The son of two ministers, Williams competed as a prizefighter and served as a combat engineer in the South Pacific during World War II before taking up his life’s work in the church. His story, like King’s own, opens a window on an era in this country’s history that continues today.

“When I got to Macon, the city was pretty segregated. We didn’t have a black face working in the bank. We didn’t have one on the city council. We didn’t have anyone in government. Black folks couldn’t drink water where white folks drank water. Our first job with Dr. King was to take down signs from drinking fountains, from toilets, from bus stations. I was anxious to do it because I wasn’t used to not being able to go where I wanted.

“Where we came from, people called me Reverend and they called my wife Mrs. Williams. But white men in the South wanted to know my wife’s first name. I wouldn’t give it, because if they knew it, they wouldn’t call her Mrs. Williams, they’d call her Bessie.
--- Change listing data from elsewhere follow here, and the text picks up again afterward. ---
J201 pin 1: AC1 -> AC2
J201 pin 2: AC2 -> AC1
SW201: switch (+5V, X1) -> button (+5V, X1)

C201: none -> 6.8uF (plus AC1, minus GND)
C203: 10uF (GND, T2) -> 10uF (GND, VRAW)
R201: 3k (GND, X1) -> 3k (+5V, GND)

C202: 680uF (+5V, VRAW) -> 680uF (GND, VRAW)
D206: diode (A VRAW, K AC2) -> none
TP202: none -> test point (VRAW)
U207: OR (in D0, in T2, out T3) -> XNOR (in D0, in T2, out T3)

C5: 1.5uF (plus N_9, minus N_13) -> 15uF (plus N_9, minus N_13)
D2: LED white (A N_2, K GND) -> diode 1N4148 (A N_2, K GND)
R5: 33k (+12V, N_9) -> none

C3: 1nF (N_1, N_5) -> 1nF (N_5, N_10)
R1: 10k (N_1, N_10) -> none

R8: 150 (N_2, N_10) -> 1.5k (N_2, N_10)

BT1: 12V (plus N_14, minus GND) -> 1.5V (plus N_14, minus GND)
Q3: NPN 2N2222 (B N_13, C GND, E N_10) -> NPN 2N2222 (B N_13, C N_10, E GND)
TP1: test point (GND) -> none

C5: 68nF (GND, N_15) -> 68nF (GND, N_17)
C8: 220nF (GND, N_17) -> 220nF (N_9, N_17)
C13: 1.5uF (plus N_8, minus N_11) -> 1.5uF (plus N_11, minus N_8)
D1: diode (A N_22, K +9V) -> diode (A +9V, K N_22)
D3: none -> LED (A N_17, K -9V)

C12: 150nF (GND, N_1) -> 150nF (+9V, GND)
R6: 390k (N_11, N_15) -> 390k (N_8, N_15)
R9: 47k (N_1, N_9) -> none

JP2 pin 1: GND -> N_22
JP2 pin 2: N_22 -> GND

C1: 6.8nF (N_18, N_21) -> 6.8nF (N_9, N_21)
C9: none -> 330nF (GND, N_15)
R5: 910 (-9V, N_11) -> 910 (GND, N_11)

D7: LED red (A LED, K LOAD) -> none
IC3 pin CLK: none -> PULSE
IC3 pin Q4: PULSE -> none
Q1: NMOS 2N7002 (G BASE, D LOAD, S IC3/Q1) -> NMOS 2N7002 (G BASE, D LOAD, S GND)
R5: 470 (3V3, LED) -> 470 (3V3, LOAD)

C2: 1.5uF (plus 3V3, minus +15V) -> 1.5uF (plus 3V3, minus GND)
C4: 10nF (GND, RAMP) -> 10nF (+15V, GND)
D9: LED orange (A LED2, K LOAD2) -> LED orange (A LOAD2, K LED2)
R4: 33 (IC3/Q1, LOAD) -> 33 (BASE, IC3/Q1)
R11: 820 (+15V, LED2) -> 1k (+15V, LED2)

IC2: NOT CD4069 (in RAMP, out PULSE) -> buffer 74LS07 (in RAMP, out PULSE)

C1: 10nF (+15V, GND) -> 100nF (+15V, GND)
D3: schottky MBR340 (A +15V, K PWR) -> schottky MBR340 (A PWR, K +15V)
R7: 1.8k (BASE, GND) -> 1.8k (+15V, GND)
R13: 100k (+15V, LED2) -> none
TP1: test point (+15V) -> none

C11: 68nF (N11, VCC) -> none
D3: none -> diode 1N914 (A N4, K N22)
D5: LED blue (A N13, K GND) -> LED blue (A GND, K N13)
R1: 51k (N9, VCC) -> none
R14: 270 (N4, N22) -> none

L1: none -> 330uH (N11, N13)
“I thought Dr. King was too young. During those years, young ministers were supposed to sit down and listen to the older ministers. Dr. King was forward with his ideas and concepts. The astounding thing was, the more he talked, the older he seemed to get. He no longer seemed young; he seemed like a leader.

“When we first tried to integrate a restaurant in Macon, we were put in jail twice in one morning. So we’d leave home each morning with a toothbrush, a facecloth and a dime to call home, because we knew we’d be going to jail.

“We were terrorized often, and my children were afraid I would get hurt. Church officers walked every night with loaded guns in front of my church to keep the Ku Klux Klan from burning it down. I never drove my car without a full tank of gas. Many nights I’d sleep in the back room, away from my bedroom, because the telephone would ring through the night. They’d call and say, ‘Wake up, nigger, you’re next.’

“The very first black person hired at the bank was the president of my church’s youth group. The first black person on the county commission was the chairman of my deacon board. The first black judge of the civil and magistrate court of Bibb County was my music minister, Billy Randall, and he’s still on the bench.

“I was leading a revival near Macon when I heard about Dr. King’s death. The moment it happened I came home. Everyone seemed numb; no one could believe it. We called a meeting of the entire city because people wanted to riot. We told everyone to keep calm. Dr. King had told us many times he would be killed. But we didn’t expect it then.

“There was only one Dr. King. He was born for a purpose and he died for it. Since then, no one has been able to push the movement forward with his kind of vision and leadership. But the job he started isn’t finished. Dr. King lived and died for the cause of opening the doors of opportunity. It’s up to every individual to keep those doors open.”